Detrás de este nombre hay un hombre que ordenó fusilar a quien pronunciara la palabra «capitular». Mariano Álvarez de Castro nació en Granada en 1749 y llegó a gobernador militar de Gerona en plena Guerra de la Independencia. Cuando los franceses cercaron la ciudad en 1809, publicó un bando que castigaba con la muerte cualquier intento de rendición o de negociar con el enemigo.
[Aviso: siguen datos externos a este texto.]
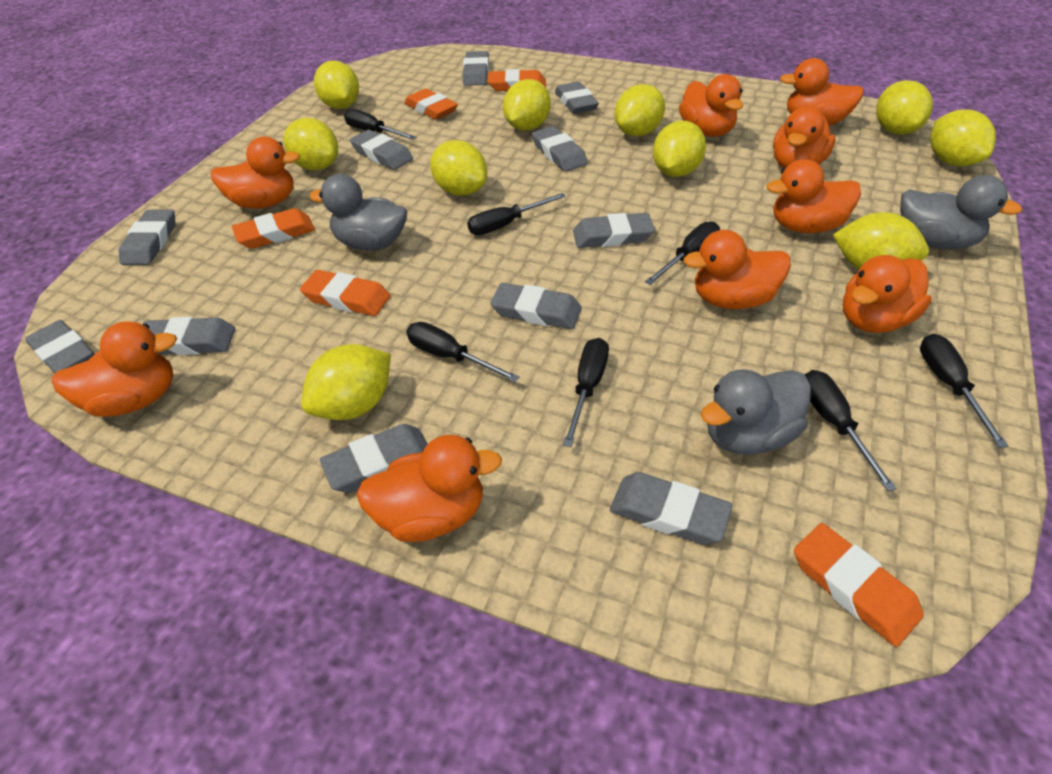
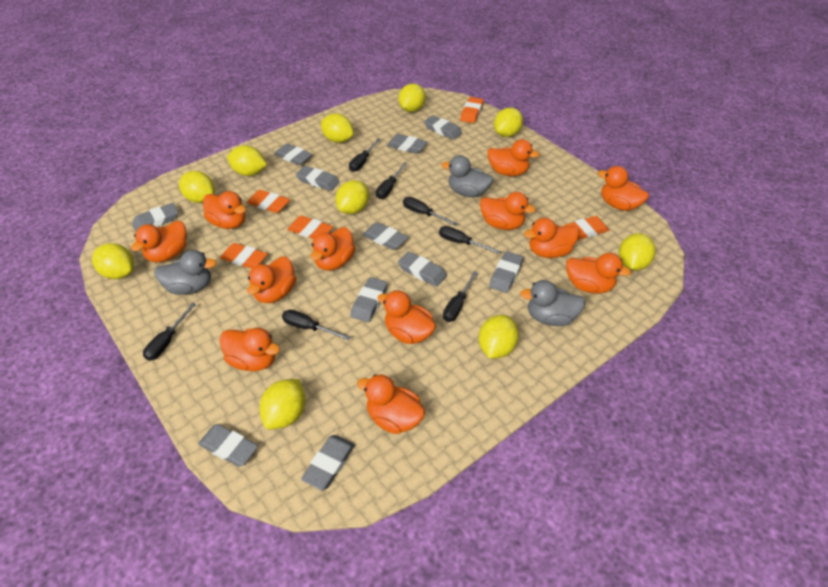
orange duck: 9 -> 12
El sitio se prolongó cerca de siete meses. Con unos 5.600 hombres frente a un ejército francés muy superior, Álvarez de Castro resistió el hambre y la enfermedad que diezmaron a la población antes de que el agotamiento y una dolencia grave le obligaran a ceder el mando. Cayó prisionero y murió en cautiverio en enero de 1810. La fama de su resistencia lo convirtió pronto en emblema de la defensa española frente a Napoleón, y Madrid quiso recordarlo en el callejero.
El nombre se reparte hoy entre la calle del General Álvarez de Castro, que recorre el barrio de Trafalgar, y la glorieta que abre su extremo norte. Cuando se trazó esta esquina de Chamberí, el sector aún conservaba parcelas a medio urbanizar.